From the entries below, please output exactly the lines starting at the one containing "line: (949, 1188) -> (958, 808), added" and ending at the one containing "part: (574, 1520) -> (690, 1110), moved", both included.

- Records provided -

○ ○ ○ ○

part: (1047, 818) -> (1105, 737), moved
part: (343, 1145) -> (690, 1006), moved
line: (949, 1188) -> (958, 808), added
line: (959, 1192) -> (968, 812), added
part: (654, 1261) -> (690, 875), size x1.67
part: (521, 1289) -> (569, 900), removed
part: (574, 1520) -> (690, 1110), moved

○ ○ ○ ○

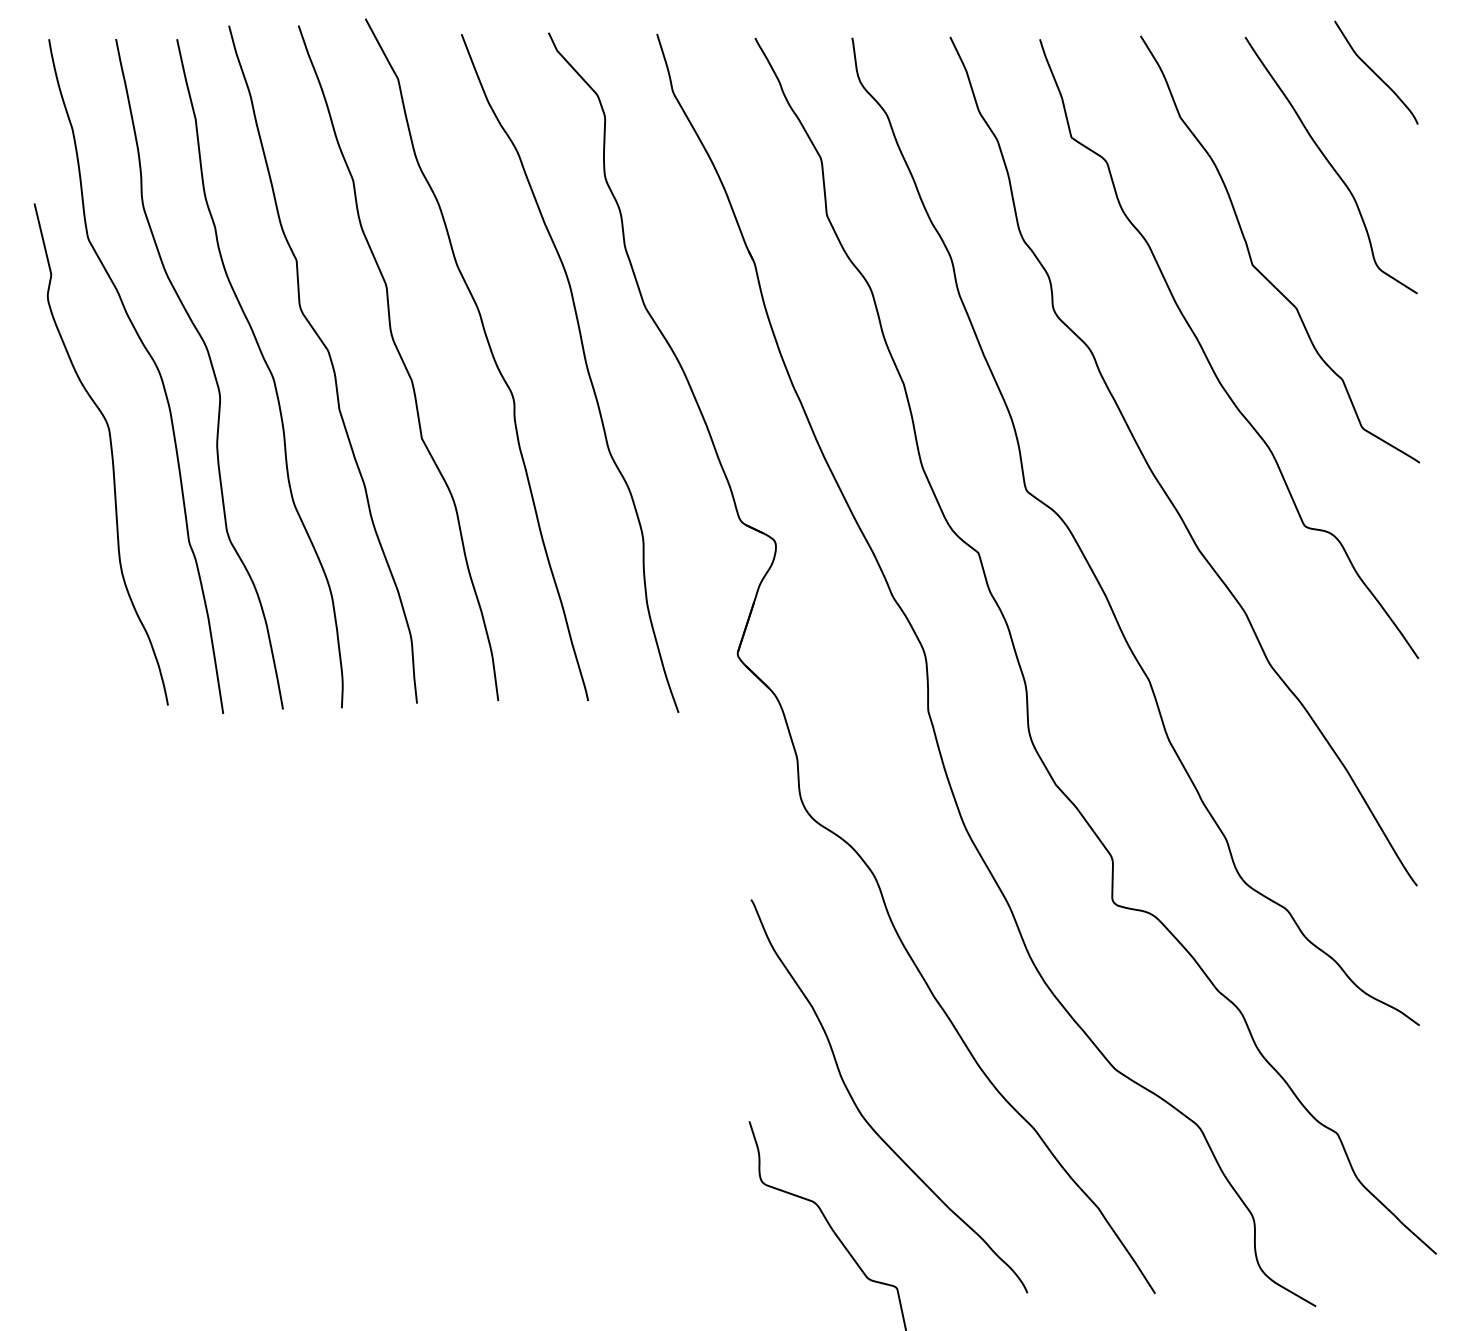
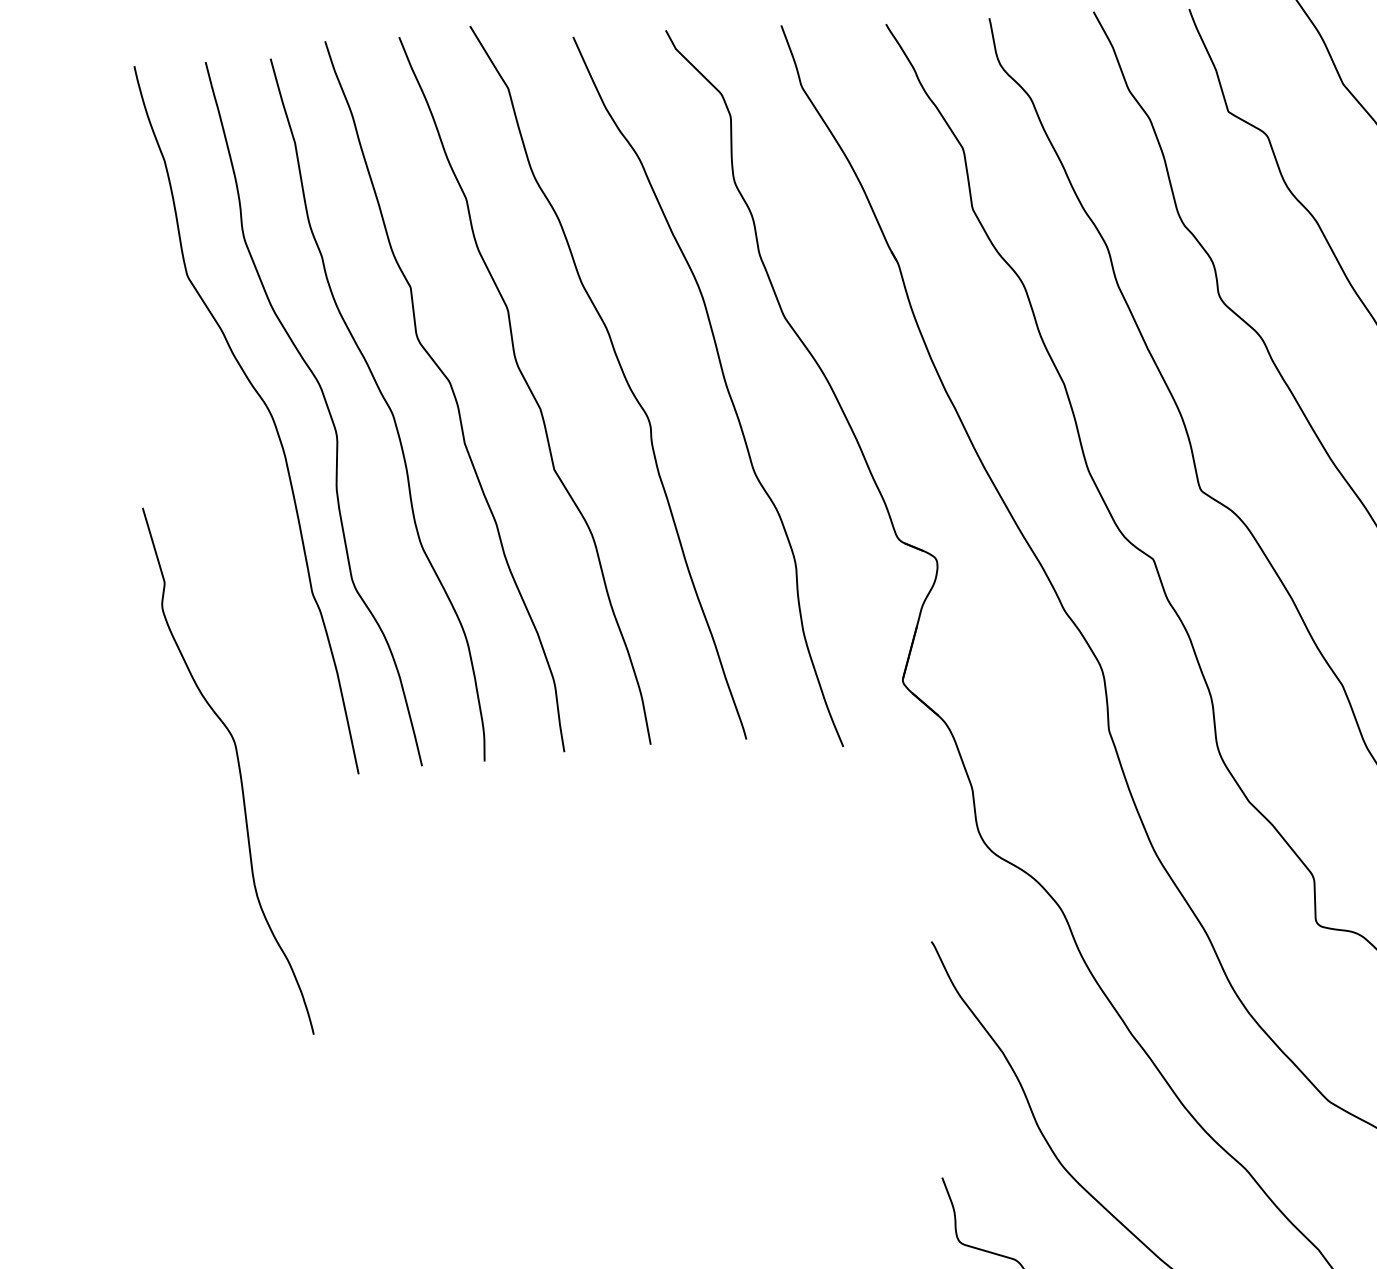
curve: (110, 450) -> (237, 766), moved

○ ○ ○ ○

- Result of the task -
line: (949, 1188) -> (958, 808), added
line: (959, 1192) -> (968, 812), added
part: (654, 1261) -> (690, 875), size x1.67
part: (521, 1289) -> (569, 900), removed
part: (574, 1520) -> (690, 1110), moved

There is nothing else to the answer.